On top of the new cloud infrastructure, we deployed high-availability Kubernetes clusters with GPU-enabled nodes. This made the platform ready for compute-intensive scenarios, such as AI, ML, or advanced analytics.
We implemented cloud orchestration and virtualisation to minimise downtime and simplify adoption. This approach allowed the business to transition to the new infrastructure while operating as usual.
We introduced pull-based CI/CD pipelines as part of our DevOps services to reduce deployment times by 50%. This automation enabled teams to focus on feature delivery rather than manual infrastructure management.

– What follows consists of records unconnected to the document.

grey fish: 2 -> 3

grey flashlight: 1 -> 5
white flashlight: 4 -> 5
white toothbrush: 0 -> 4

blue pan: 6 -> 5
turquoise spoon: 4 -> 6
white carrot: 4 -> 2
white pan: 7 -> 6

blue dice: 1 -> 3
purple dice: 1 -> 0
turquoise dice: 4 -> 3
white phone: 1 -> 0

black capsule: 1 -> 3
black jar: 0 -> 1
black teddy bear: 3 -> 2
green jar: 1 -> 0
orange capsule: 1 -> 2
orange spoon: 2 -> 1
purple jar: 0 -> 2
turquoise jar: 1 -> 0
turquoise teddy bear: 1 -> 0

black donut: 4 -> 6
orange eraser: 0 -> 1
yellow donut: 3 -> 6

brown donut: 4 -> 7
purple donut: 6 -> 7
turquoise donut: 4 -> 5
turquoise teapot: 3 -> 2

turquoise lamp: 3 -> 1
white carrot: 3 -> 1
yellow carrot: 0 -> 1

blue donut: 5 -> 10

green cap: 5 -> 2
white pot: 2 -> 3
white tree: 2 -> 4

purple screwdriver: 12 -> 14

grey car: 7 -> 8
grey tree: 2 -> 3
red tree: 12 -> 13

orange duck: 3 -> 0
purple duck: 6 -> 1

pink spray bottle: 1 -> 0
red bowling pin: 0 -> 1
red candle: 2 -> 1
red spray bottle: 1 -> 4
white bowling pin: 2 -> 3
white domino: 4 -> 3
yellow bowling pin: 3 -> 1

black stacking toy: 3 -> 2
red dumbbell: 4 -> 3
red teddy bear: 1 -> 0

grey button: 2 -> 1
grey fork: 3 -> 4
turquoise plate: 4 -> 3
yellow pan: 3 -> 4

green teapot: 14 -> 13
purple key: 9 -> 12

For monitoring, we set up low-level metrics and alerting with Prometheus and Grafana, complemented by higher-level logging and analytics. We started with OpenSearch and later switched to the ELK stack for greater consistency. These tools gave the client real-time visibility into system performance and stability.
Building a private cloud provider meant creating custom solutions without ready-made blueprints. Our team conducted extensive design sessions and iterative testing. Networking proved particularly demanding, but through collaboration and precision, we achieved a reliable platform capable of carrying critical workloads.
The new private cloud became a secure and dependable foundation for the client’s operations. Teams can now release updates faster and more consistently, while advanced monitoring keeps operations transparent and controlled.
The platform now supports AI and machine learning workloads, ensuring the infrastructure remains ready for future innovation. It gives the client full confidence in performance, scalability, and long-term reliability.